Arş-ı Âlâ'ya Çıkacak Bayram Hediyelerimiz

İnfak

Bizler, bugün âdeta bir yangın yeri olan Filistin, Sûriye, Arakan ve Afrika başta olmak üzere, zulüm altındaki bütün Müslüman kardeşlerimiz için bu kalbî hassâsiyeti ne kadar gösterebildiğimize dâir, nefislerimizi derin derin muhâsebe etmek mecburiyetindeyiz. Zira bu husus, hepimiz için son derece mühim bir din kardeşliği mes’ûliyeti ve âhiret vebâlidir. 

Unutmayalım ki hiçbir gölgenin bulunmayacağı kıyâmet gününde Arş-ı Âlâ’nın gölgesi altında muhafaza edilecek yedi sınıftan biri de, birbirlerini Allah için seven din kardeşleri olacaktır. [1]

Bu kardeşliğin hakkını verebilmek ise, bugünkü gibi zor zamanlarda yapılacak fedakârlıklara bağlıdır. Dolayısıyla, mazlum, mağdur ve muzdarip din kardeşlerimiz için yapacağımız duâlar, infaklar ve fedakârlıklar, -inşâallah- Rabbimize hamd ve şükrümüzün en güzel bir fiilî ifâdesi olacaktır.

DAVUD-İ TÂÎ HAZRETLERİ'NDEN MUHTEŞEM BİR ÎSÂR ÖRNEĞİ

Dâvud-i Tâî Hazretleriʼnin hizmeti­ne bakan talebesi bir gün ona:

“Biraz et pişirdim; lütfen buyrun!” der. Üstâdının sükût etmesi üzerine de eti getirir. Ancak Dâvûd-i Tâî Hazretleri, önüne konan ete bakarak:

“Falanca yetimlerden ne haber var evlâdım?” diye sorar. Talebesi:

“Bildiğiniz gibi efendim!” de­r. O bü­yük Hak dos­tu da:

“O hâl­de bu eti on­la­ra gö­tü­rü­ver!” buyurur.

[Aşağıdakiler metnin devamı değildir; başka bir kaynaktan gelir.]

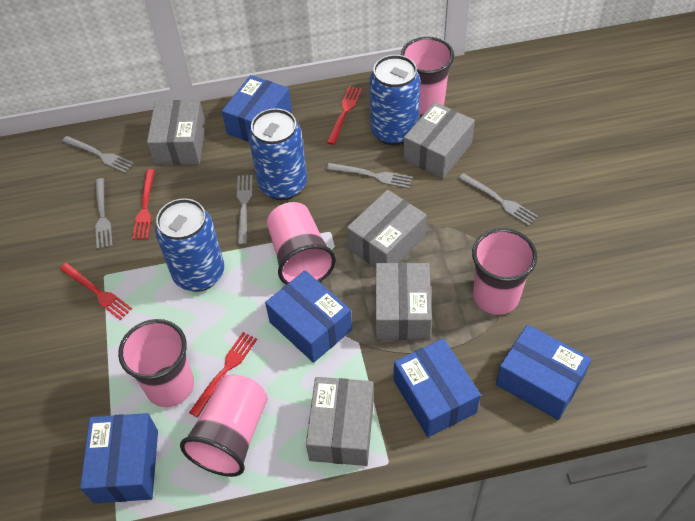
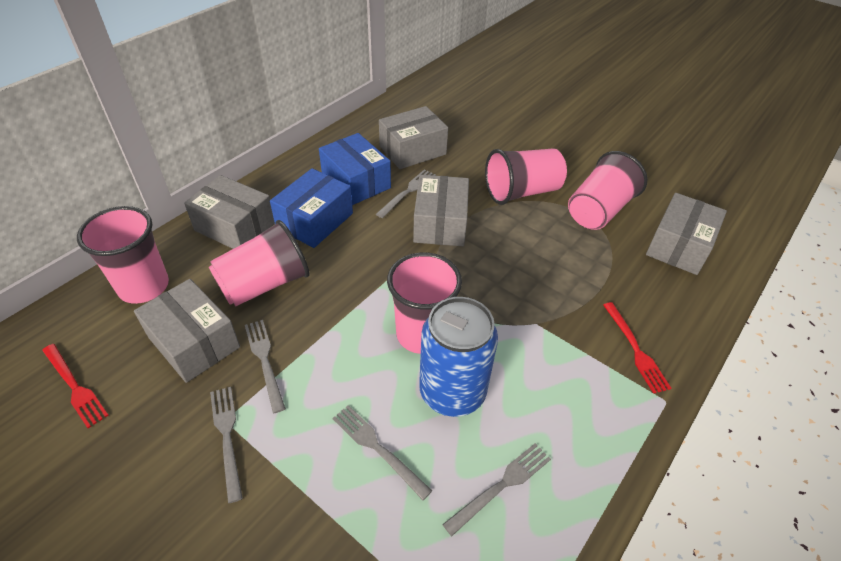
blue box: 5 -> 2
blue can: 3 -> 1
red fork: 4 -> 2

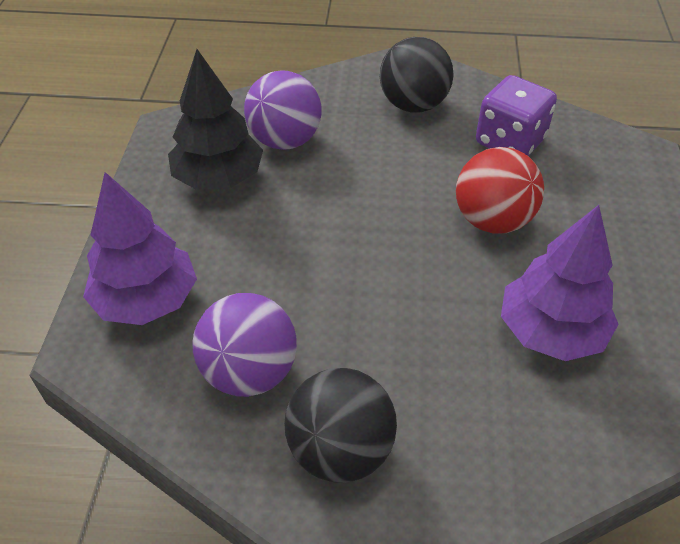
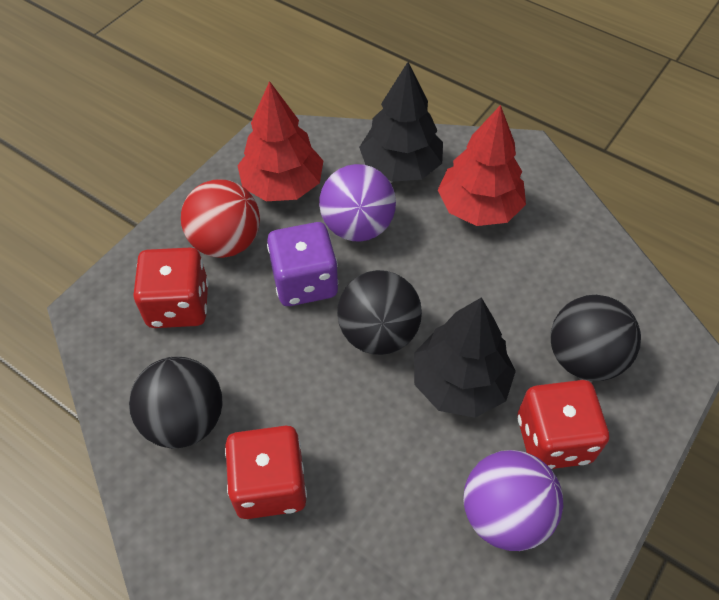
black ball: 2 -> 3
black tree: 1 -> 2
purple tree: 2 -> 0
red dice: 0 -> 3
red tree: 0 -> 2

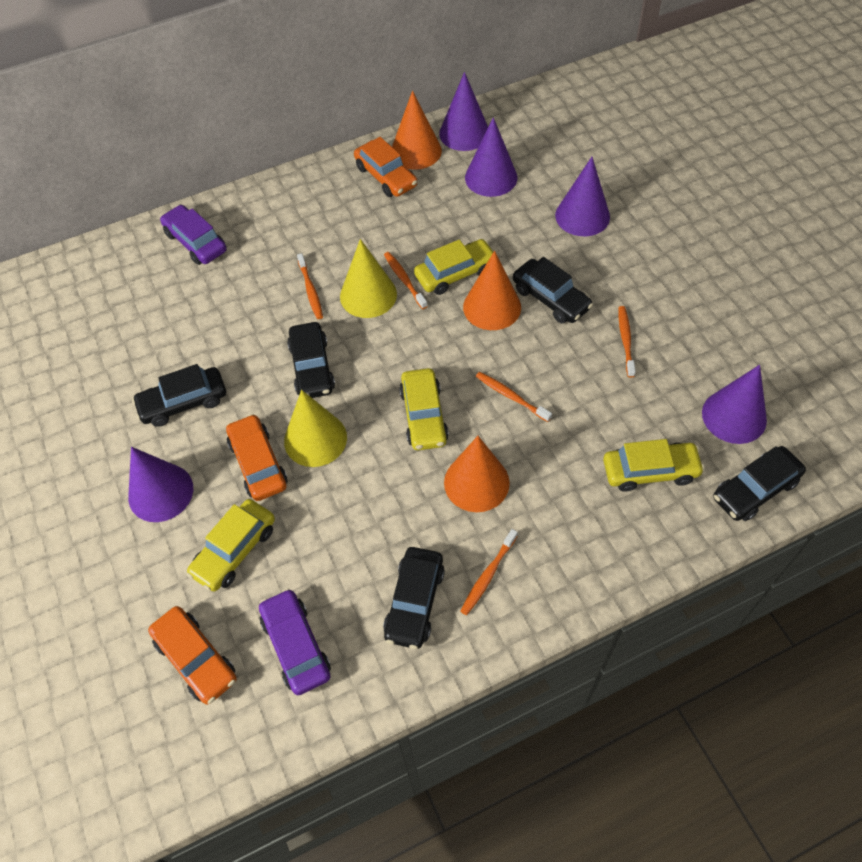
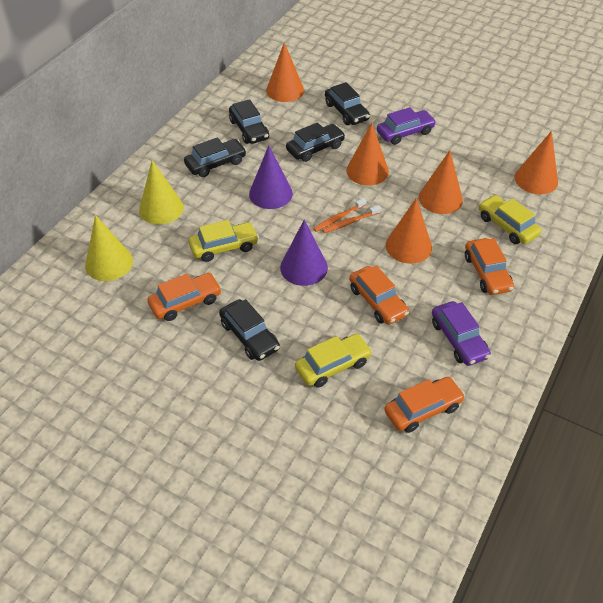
orange car: 3 -> 4
orange cone: 3 -> 5
orange toothbrush: 5 -> 2
purple cone: 5 -> 2
yellow car: 4 -> 3

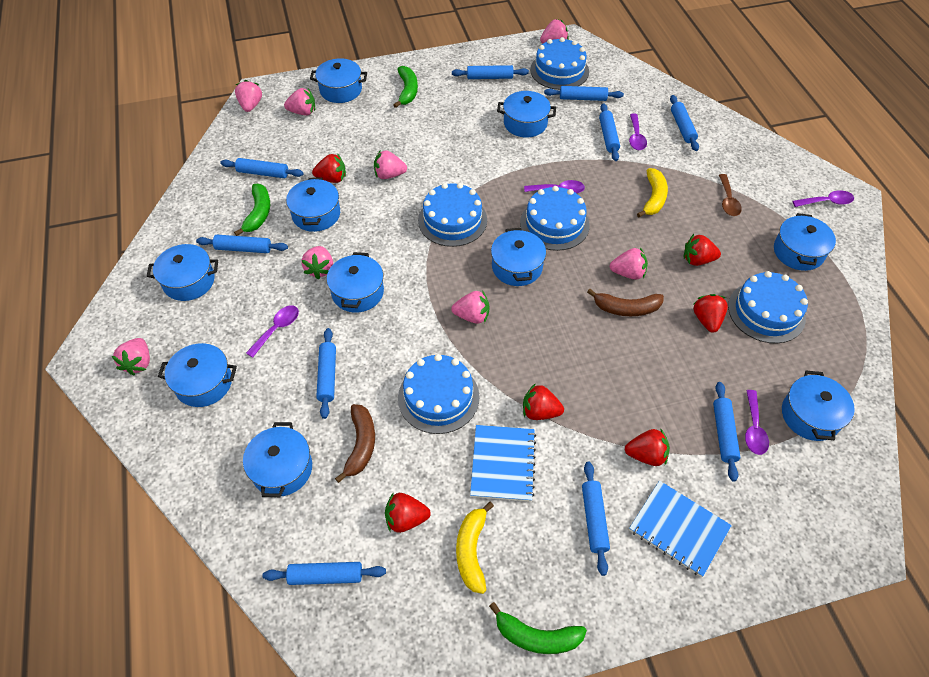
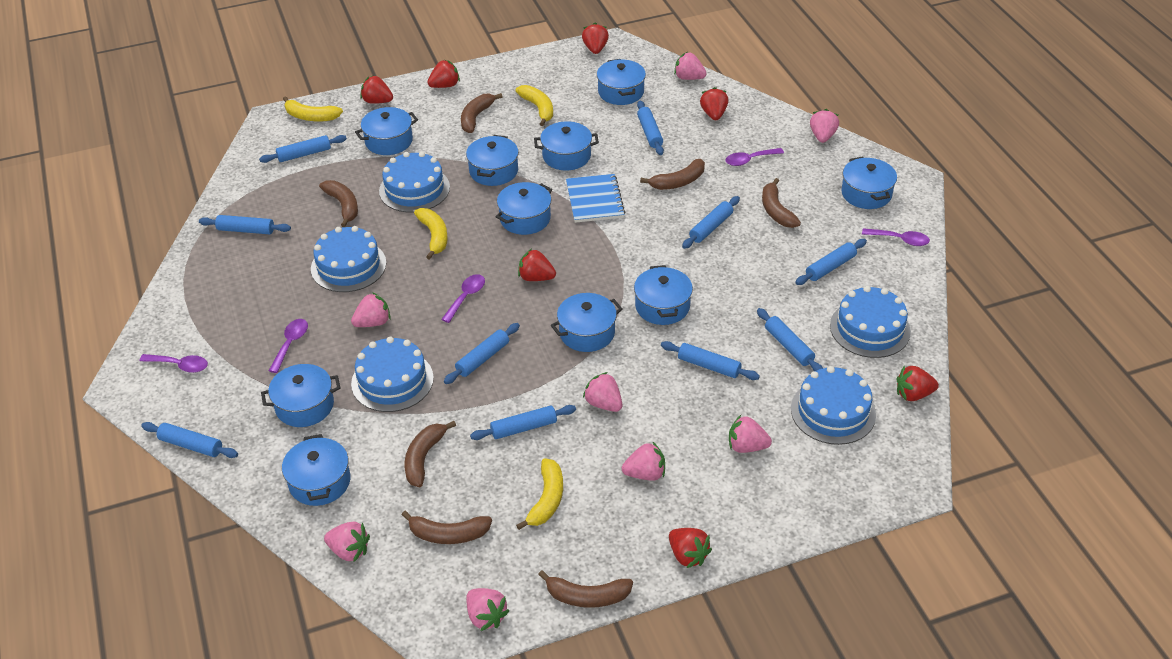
blue notebook: 2 -> 1
brown banana: 2 -> 7
brown spoon: 1 -> 0
green banana: 3 -> 0
red strawberry: 6 -> 7
yellow banana: 2 -> 4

Ha­zır­la­dı­ğı ik­râ­mı üs­tâ­dı­nın ye­me­si­ni ar­zu eden talebe ise:

“Efen­dim, siz de uzun za­man­dır et ye­medi­niz!..” di­yerek ıs­rar ede­cek olur. Fa­kat Dâ­vud-i Tâî Haz­ret­le­ri kabul et­me­yip:

“Ev­lâ­dım! Bu eti ben yer­sem bir müddet sonra dı­şa­rı çı­kar, fa­kat o ye­tim­ler yer­se, ebediyyen kalmak üzere Arş-ı Âlâ’­ya çı­kar!..” buyurur.

Bugün İslâm coğrafyasının pek çok bölgesinde, öyle mazlum, yoksul, muzdarip ve aç insanlar var ki, onlara tattırılacak kurban etleri, belki de Arş-ı Âlâʼya çıkacak en güzel bayram hediyelerimiz olacaktır.

Dipnot: [1] Bkz. Buhârî, Rikàk, 24.

Kaynak: Osman Nûri Topbaş, Hak Dostlarından Hikmetler-1, Erkam Yayınları.